A nova lei 13.869/2019 estipulou em seu artigo 18 que constitui abuso de autoridade submeter o preso a interrogatório policial durante o período de repouso noturno, salvo se capturado em flagrante delito ou se ele, devidamente assistido, consentir em prestar declarações.
Portanto, a regra trazida pelo citado dispositivo legal pode ser resumida da seguinte forma considerando as modalidades de prisão:
PRISÃO | MOMENTO DO INTERROGATÓRIO |
FLAGRANTE | APRESENTAÇÃO À AUTORIDADE POLICIAL |
TEMPORÁRIA | VEDADO NO PERÍODO DE REPOUSO NOTURNO* |
PREVENTIVA | VEDADO NO PERÍODO DE REPOUSO NOTURNO* |
*EXCEÇÃO: na presença de advogado e com consentimento do preso.
Desse modo, considerando a apresentação do detido ao Delegado de Polícia, é de se perguntar: o interrogatório somente é realizado quando for lavrado o auto de prisão em flagrante ou poderá ser procedido desde que haja condução do suspeito para avaliação da situação flagrancial?
Adotamos a segunda alternativa. O artigo 18 autoriza o interrogatório daquele capturado em flagrante delito. Isto porque somente pode ser conduzido para fins de segregação aquele que é capturado em (a) possível situação de flagrância ou (b) por ordem judicial. Nos casos de ordem judicial, estaremos diante de situações cujo decreto judicial será de prisão preventiva ou temporária, como visto acima. Noutra hipótese, necessariamente, a captura decorrerá de situação cujo fumus comissi delicti indica possibilidade de flagrante.
Portanto, na dicção da lei, a expressão “captura em flagrante delito” serve para diferenciar essa hipótese das demais espécies de captura (prisão preventiva ou temporária) que não autorizam a realização de interrogatório durante o horário de repouso noturno.
Nesse sentido, uma vez capturado e conduzido o suspeito em situação de flagrante, desde já, deve o Delegado de Polícia proceder ao seu interrogatório. A decisão sobre a lavratura ou não do auto de prisão em flagrante é ato posterior, podendo o conduzido, neste ponto, optar pelo direito ao silêncio.
O que não se considera correto, é vincular a tomada de depoimento do capturado à decisão de lavratura do flagrante, o que geraria duas situações distintas: uma vez capturado e conduzido até a presença da autoridade policial, ouvido condutor e testemunhas: (a) decida o Delegado pela lavratura do auto de prisão em flagrante e, somente neste caso, entenda estar autorizada a realização do interrogatório; (b) decida o delegado que não há situação de flagrância e, neste caso, entenda ser vedada a realização de interrogatório com base no art. 18 da Lei de Abuso de Autoridade.
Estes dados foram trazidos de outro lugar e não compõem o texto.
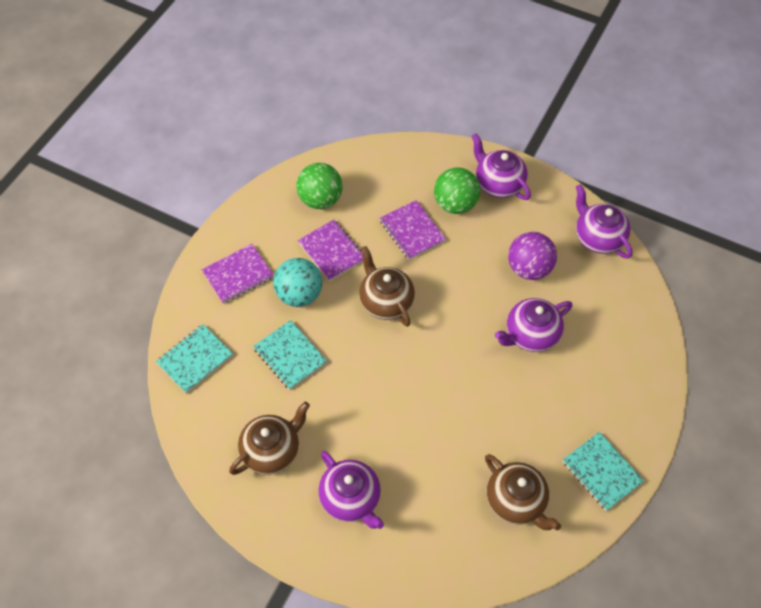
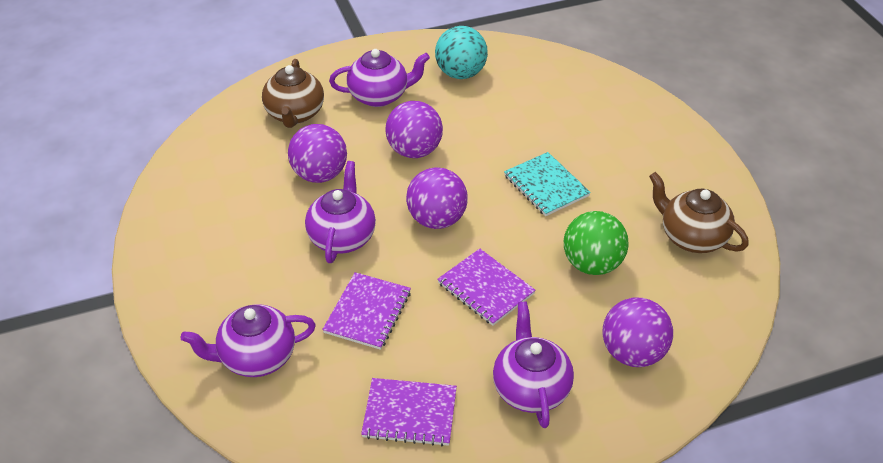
brown teapot: 3 -> 2
green ball: 2 -> 1
purple ball: 1 -> 4
turquoise notebook: 3 -> 1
Para nós, a simples existência de conduzido em possível situação de flagrante delito autoriza a imediata coleta de depoimento do suspeito. Isto porque, como já referido, a lei fala em “conduzido em situação de flagrante”. Além disso, a lei não restringiu, de modo expresso, a realização de interrogatório “quando verificada situação de flagrante” ou “por ocasião da lavratura do auto de prisão em flagrante”.
Vale lembrar que a prisão em flagrante possui quatro momentos distintos: (1) captura, (2) condução, (3) lavratura do auto de prisão em flagrante e (4) recolhimento ao cárcere. Portanto, nos termos do art. 18 da Lei de Abuso de Autoridade, havendo capturado, está autorizada a realização de interrogatório do conduzido, sendo, por certo, atípica a conduta da autoridade policial que assim proceder, algo que resta extreme de dúvidas, especialmente, se não demonstrado o dolo específico de prejudicar outrem ou beneficiar a si mesmo ou a terceiro, ou, ainda, por mero capricho ou satisfação pessoal, nos termos do art. 1.º, § 1º da citada lei.